VICTORIA – How much power does – or should – an elected government have when it comes to changing a collective agreement with a public sector union?
That question is at the heart of a landmark court case that will reach another milestone tomorrow when the B.C. Court of Appeal rules whether to uphold a previous court ruling that said the B.C. government did not have the power to arbitrarily change the language in its contract with the B.C. Teachers Federation (BCTF).
Forget talk about class sizes, learning conditions and other educational issues. Although the language that was stripped from the contract did indeed deal with class size, that’s not what this case is about.
It’s about bargaining rights, and how far they can go.
When the B.C. Liberal government was first elected in 2001, it “inherited” a contract with the BCTF that the previous NDP government had negotiated. It contained strong language that strictly governed class size, and therefore how many teachers were required to be hired.
The new government felt the language was too rigid and also very expensive, so it arbitrarily removed it, thus lowering the costs associated with hiring teachers. The BCTF sued, and won on two occasions, with the latest ruling by the B.C. Supreme Court putting back into the contract the language that had arbitrarily been taken out.
And here we are today.
There are several likely scenarios to be contained in the Court of Appeal’s judgment.
First of all, it could totally uphold the Supreme Court ruling, which would put the 2002 language back into the contract. The current collective agreement — negotiated last fall — stipulates that if this happens, the two sides then “re-open” that part of the contract and bargain this issue with the starting point being the old language.
In other words, nothing would change in the short-term. But depending on how those new negotiations go, there could be significant changes affecting class size and teacher hiring down the road.
This kind of ruling would be truly landmark. It would essentially lessen the supremacy of parliament, since it would shackle a government’s ability to legislate — in this case, to legislate the terms of a collective agreement even at the point of an impasse in bargaining.

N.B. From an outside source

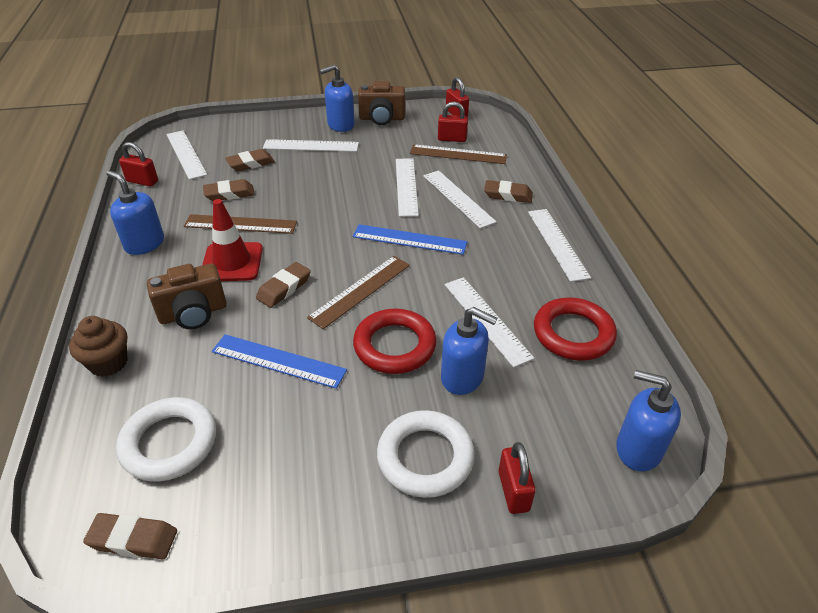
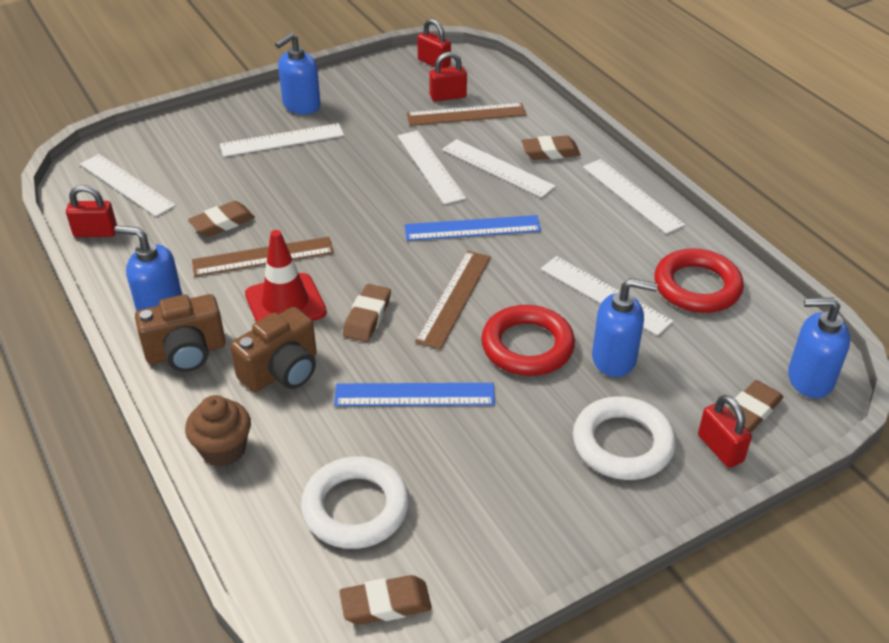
camera: 20 degrees left, 0 degrees up
(251, 164) = (221, 179): brown eraser -> brown eraser (751, 410)
(382, 118) = (347, 87): brown camera -> brown camera (186, 352)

A second scenario would see the appellate court agree with the government’s position, and overturn the B.C. Supreme Court ruling in its entirety. This would require the high court to rule the government did not violate the BCTF’s constitutional rights when it arbitrarily removed the language, and to overturn the previous judge’s finding of bad faith bargaining on the part of the government.
A third scenario could combine elements of the previous two.

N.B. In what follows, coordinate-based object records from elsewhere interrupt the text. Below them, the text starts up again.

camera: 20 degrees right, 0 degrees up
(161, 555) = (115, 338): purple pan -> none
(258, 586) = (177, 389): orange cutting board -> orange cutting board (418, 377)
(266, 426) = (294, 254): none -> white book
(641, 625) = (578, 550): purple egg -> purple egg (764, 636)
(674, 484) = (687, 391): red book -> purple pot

For example, the court could rule that the government did indeed negotiate in bad faith, but nevertheless it retains the ultimate power to legislate — but only after it demonstrates good faith bargaining. So the two sides could reopen the contract to bargain the class size issue but eventually if they can’t reach an agreement the government — again, after demonstrating that it was actually willing to negotiate — could legislate the terms.
There are a couple of side issues in this case. One (grievances arising from old language being restored in the contract) will be dealt with by the Court of Appeal, but it will have no real impact since the BCTF and the government reached a deal on that subject as part of the new contract.
Another issue deals with the confidentiality of cabinet documents that were entered into evidence as part of the case, and whether they should be made public, which is what the BCTF is hoping for.
But the big issue is bargaining rights, and whether a contract lasts forever.
Other provinces and public sector unions will be watching this court ruling with great interest and nervousness tomorrow morning at 10 a.m. when the ruling is made public.
But even then, that doesn’t mean this long running war is over. If one side in this fight is completely shut out by the court of appeal, it will undoubtedly appeal to the Supreme Court of Canada.
There’s a lot at stake here for both sides. And that means the final, ultimate ruling may not actually come down until late next year.